John Stevenson is Member of Parliament for Carlisle.
One of the first items of post I received after being elected MP for Carlisle in 2010 was a copy of the General Election map. It was colour coded to show the new constituencies and which party held them. It was this map that prompted me to write my first article for ConservativeHome.
In that article I talked about how the map was a very pleasing shade of blue. Well, it’s as nothing compared to the 2015 map! The new map shows that pretty much the entire South of England and huge swathes of the rural Midlands, Wales, and North are Tory blue.
Our election victory was a triumph and we deserve to be delighted with the result – and the mandate and majority that it has given our Party. But a large part of our success was due to winning Liberal Democrat seats that really should have been Conservative all along.
That’s not to belittle the success of our candidates in turning those yellow patches blue – the difficulty of dislodging local Liberal Democrats is a well-known trope amongst campaigners for very good reason.
However, just as in 2010, if you begin to look closely at the map and to look for patterns, there remains some obvious issues for the Conservative Party which it must continue to address. I maintain that if we are to build on the success of this election, there remain three parts of the country we must target. These are – cities, the North, and Scotland. And since the last election, the truth is that we have made little electoral progress in these areas.
The good news is that we are now in a much better position to make some real headway in these places.
In terms of our urban appeal, in southern – and some midland and northern – urban areas I think the image of the Conservative Party is actually changing. In 2010 I said that the Party was perceived as a rural party; five years on, and I think this is much less the case.
It hasn’t yet translated into huge urban gains – but this is a slow process about changing the image of our party, what we stand for, and who we represent. An emphasis on inward investment, infrastructure, and local government are key areas where we can show the Conservative Party is the party of cities and towns as well as the countryside.
In the north, the Chancellor’s Northern Powerhouse project has really started to gain traction. The devolution of powers and responsibilities to Manchester is a pretty radical step – and the positive project is now associated pretty much entirely with the Conservative Party. This project needs to be expanded across to Liverpool, to urban Lancashire and Yorkshire and up to Cumbria.
Just as importantly, the North East needs to be a part of the project. This is Labour heartland, and it is here that the Conservative Party needs to make breakthroughs. I do not accept that it is impossible – that these areas will always and only vote Labour. If the result in Scotland shows us anything, it’s that Labour’s core support is remarkably soft. But the Conservatives need to give people in the North a reason to vote for them – and a good one at that.
Part of this breakthrough has to be achieved by changing the Tory “brand” in the North – but it also has to be achieved by tangible policies that have a noticeable effect.

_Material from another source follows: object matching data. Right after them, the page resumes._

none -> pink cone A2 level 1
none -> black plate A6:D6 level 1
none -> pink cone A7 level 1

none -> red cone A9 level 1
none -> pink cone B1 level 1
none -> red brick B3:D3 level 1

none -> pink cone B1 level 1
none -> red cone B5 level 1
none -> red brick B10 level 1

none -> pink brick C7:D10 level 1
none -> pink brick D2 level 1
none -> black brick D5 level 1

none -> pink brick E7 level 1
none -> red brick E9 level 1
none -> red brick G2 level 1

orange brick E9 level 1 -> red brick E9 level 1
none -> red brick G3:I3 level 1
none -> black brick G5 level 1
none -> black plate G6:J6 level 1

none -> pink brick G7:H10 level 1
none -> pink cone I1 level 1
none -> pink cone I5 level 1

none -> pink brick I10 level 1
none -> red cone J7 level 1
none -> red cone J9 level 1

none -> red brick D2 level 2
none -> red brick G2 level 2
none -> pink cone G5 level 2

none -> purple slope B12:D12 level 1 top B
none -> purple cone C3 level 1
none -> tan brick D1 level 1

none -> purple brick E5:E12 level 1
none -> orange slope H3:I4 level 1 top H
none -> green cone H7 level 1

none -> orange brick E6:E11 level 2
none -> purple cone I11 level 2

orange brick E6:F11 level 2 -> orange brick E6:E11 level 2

As for Scotland, to a large extent the normal rules of politics have changed up there. Again, I actually think this provides us with a huge opportunity.
There is a clear need for an appealing centre right party in Scotland. Ruth Davidson had a great referendum campaign – and performed fantastically in the Scottish leadership debates not by attacking her opponents or pretending to be something she wasn’t, but by proudly defending and espousing Conservative Party policies.
This has given us a good platform to kick-on from for the Scottish Parliament elections – but with the inevitable transfer of further powers from Westminster, I think the Scottish Conservative Party has to seriously begin to think about the idea of separating completely from the national party, and becoming an autonomous organisation – continuing a separate fight for the union and conservative values north of the border.
This site and others have already talked about the window of opportunity that the election result has presented us. Aside from issues of reform such as boundary changes and the House of Lords – which really are simply a matter of fairness and constitutional balance – having a Conservative majority Government presents us with a political opportunity to show the country that a Conservative Government really is on the side of people who work and aspire to better their lot – wherever they live in our country.
A one-nation Conservative Party can only call itself such when it puts up a real fight in seats in the north, urban areas, and Scotland – and does so with sincere Conservative policies. So let’s use this momentum to change the political map – literally!